---------- RECORDS FOR THE TASK

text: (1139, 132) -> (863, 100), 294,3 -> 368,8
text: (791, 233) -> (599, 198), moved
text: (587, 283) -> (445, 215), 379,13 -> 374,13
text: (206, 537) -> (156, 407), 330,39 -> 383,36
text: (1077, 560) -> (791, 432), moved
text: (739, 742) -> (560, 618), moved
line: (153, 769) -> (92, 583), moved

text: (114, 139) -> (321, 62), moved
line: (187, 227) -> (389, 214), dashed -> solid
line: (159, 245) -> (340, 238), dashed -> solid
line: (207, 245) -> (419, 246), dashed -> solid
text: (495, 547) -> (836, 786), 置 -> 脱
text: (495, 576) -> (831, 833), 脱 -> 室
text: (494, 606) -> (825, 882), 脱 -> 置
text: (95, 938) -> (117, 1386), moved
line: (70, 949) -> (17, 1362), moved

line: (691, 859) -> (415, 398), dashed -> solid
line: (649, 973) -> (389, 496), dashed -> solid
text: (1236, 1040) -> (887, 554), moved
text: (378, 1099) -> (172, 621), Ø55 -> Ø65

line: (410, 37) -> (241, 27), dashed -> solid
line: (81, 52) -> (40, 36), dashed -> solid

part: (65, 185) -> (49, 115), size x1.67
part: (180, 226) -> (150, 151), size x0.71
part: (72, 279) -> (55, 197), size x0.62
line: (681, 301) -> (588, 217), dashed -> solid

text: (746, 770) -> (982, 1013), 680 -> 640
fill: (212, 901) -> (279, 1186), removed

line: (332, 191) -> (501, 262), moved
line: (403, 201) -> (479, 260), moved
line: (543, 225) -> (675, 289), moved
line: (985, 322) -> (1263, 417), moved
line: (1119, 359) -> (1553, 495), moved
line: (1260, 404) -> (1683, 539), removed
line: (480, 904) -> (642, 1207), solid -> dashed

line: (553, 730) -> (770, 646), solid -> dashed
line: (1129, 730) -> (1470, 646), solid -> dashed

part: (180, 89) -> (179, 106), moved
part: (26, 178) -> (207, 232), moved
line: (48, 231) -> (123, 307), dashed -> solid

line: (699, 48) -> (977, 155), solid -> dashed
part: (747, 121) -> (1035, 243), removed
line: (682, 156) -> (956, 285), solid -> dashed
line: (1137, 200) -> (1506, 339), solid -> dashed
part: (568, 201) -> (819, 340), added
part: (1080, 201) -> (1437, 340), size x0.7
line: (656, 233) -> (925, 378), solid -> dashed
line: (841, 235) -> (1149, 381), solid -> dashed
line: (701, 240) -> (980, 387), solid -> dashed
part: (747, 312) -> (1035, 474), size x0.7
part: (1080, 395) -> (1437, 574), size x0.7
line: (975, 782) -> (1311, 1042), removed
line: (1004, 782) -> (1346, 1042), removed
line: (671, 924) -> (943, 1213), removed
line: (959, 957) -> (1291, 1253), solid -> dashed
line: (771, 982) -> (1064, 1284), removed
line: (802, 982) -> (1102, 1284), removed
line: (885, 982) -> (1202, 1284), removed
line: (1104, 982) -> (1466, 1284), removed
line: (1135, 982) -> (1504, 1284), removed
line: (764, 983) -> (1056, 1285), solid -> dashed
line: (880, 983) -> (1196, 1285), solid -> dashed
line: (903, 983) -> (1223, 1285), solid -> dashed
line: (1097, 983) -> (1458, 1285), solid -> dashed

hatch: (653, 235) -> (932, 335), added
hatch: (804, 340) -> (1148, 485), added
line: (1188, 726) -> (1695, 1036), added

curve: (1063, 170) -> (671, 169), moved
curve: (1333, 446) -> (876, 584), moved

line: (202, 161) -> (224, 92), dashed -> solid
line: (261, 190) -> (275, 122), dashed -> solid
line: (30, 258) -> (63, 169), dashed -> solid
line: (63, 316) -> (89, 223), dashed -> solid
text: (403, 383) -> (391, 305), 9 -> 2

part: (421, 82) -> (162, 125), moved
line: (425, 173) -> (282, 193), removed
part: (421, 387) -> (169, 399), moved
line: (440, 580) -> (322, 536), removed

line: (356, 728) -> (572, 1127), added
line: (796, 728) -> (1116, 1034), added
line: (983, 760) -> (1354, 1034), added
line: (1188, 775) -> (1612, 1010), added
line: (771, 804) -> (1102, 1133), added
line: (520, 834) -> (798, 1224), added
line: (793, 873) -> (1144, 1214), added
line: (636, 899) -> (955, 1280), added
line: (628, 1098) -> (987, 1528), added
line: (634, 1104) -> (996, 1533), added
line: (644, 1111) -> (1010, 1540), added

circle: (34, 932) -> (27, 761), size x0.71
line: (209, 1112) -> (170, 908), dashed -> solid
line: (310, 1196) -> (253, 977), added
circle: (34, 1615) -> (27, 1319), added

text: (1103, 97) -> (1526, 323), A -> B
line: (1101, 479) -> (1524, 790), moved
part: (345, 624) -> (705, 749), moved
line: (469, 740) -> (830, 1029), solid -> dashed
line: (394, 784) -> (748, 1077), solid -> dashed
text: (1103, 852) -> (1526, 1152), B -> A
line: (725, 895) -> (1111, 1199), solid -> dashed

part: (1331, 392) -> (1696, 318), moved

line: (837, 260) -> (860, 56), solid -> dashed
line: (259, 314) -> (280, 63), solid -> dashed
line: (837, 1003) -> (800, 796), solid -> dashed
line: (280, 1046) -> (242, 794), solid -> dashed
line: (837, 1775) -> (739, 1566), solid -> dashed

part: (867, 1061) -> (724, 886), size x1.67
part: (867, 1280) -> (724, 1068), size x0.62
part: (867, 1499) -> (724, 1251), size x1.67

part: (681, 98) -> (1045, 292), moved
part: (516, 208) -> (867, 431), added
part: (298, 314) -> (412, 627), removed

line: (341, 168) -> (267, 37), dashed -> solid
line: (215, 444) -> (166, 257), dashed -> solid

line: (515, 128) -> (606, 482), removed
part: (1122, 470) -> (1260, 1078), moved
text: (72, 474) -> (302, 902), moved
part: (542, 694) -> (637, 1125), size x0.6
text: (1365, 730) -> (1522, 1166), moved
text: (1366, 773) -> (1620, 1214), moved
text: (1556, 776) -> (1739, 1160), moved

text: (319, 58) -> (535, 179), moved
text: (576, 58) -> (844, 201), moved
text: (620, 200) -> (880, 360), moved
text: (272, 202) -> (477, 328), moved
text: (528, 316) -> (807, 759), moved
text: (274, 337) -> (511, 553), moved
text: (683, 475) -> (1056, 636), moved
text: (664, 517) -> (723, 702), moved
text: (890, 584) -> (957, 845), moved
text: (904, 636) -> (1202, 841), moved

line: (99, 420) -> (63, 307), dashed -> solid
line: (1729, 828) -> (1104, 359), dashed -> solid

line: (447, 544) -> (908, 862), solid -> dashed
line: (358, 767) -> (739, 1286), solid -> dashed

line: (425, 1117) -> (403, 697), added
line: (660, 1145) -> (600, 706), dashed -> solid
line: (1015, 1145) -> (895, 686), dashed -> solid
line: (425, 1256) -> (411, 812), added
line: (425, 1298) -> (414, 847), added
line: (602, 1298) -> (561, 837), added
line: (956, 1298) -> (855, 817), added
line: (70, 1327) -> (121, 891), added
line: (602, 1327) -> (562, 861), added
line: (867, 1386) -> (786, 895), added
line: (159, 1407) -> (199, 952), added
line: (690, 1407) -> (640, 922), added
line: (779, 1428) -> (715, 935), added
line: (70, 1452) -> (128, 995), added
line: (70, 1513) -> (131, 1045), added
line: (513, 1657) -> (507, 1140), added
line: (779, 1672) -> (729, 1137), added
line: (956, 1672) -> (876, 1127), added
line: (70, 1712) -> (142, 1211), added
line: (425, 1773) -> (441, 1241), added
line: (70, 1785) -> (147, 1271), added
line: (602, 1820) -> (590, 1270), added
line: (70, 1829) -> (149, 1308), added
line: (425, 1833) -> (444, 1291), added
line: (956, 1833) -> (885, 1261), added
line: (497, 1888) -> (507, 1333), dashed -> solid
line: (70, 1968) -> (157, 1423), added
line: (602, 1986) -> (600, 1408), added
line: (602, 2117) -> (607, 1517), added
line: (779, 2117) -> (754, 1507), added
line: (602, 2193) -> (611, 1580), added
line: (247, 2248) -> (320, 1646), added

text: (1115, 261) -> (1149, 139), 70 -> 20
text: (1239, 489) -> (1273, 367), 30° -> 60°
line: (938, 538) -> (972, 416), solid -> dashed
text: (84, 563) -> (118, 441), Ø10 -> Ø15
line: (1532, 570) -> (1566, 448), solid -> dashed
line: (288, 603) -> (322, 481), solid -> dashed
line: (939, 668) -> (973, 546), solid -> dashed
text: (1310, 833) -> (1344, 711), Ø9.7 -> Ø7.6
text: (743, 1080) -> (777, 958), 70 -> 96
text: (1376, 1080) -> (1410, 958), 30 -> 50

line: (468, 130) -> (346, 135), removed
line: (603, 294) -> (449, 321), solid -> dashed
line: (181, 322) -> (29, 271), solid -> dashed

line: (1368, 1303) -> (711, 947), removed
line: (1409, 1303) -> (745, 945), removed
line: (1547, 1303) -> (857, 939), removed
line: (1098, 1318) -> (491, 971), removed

--------------------

__WHAT THE TASK REQUIRES__. Above are the records; from them, give again exactly the lines from the one containing "line: (425, 1833) -> (444, 1291), added" through the one containing "line: (1368, 1303) -> (711, 947), removed", both included.

__COMPLETED EXERCISE__.
line: (425, 1833) -> (444, 1291), added
line: (956, 1833) -> (885, 1261), added
line: (497, 1888) -> (507, 1333), dashed -> solid
line: (70, 1968) -> (157, 1423), added
line: (602, 1986) -> (600, 1408), added
line: (602, 2117) -> (607, 1517), added
line: (779, 2117) -> (754, 1507), added
line: (602, 2193) -> (611, 1580), added
line: (247, 2248) -> (320, 1646), added

text: (1115, 261) -> (1149, 139), 70 -> 20
text: (1239, 489) -> (1273, 367), 30° -> 60°
line: (938, 538) -> (972, 416), solid -> dashed
text: (84, 563) -> (118, 441), Ø10 -> Ø15
line: (1532, 570) -> (1566, 448), solid -> dashed
line: (288, 603) -> (322, 481), solid -> dashed
line: (939, 668) -> (973, 546), solid -> dashed
text: (1310, 833) -> (1344, 711), Ø9.7 -> Ø7.6
text: (743, 1080) -> (777, 958), 70 -> 96
text: (1376, 1080) -> (1410, 958), 30 -> 50

line: (468, 130) -> (346, 135), removed
line: (603, 294) -> (449, 321), solid -> dashed
line: (181, 322) -> (29, 271), solid -> dashed

line: (1368, 1303) -> (711, 947), removed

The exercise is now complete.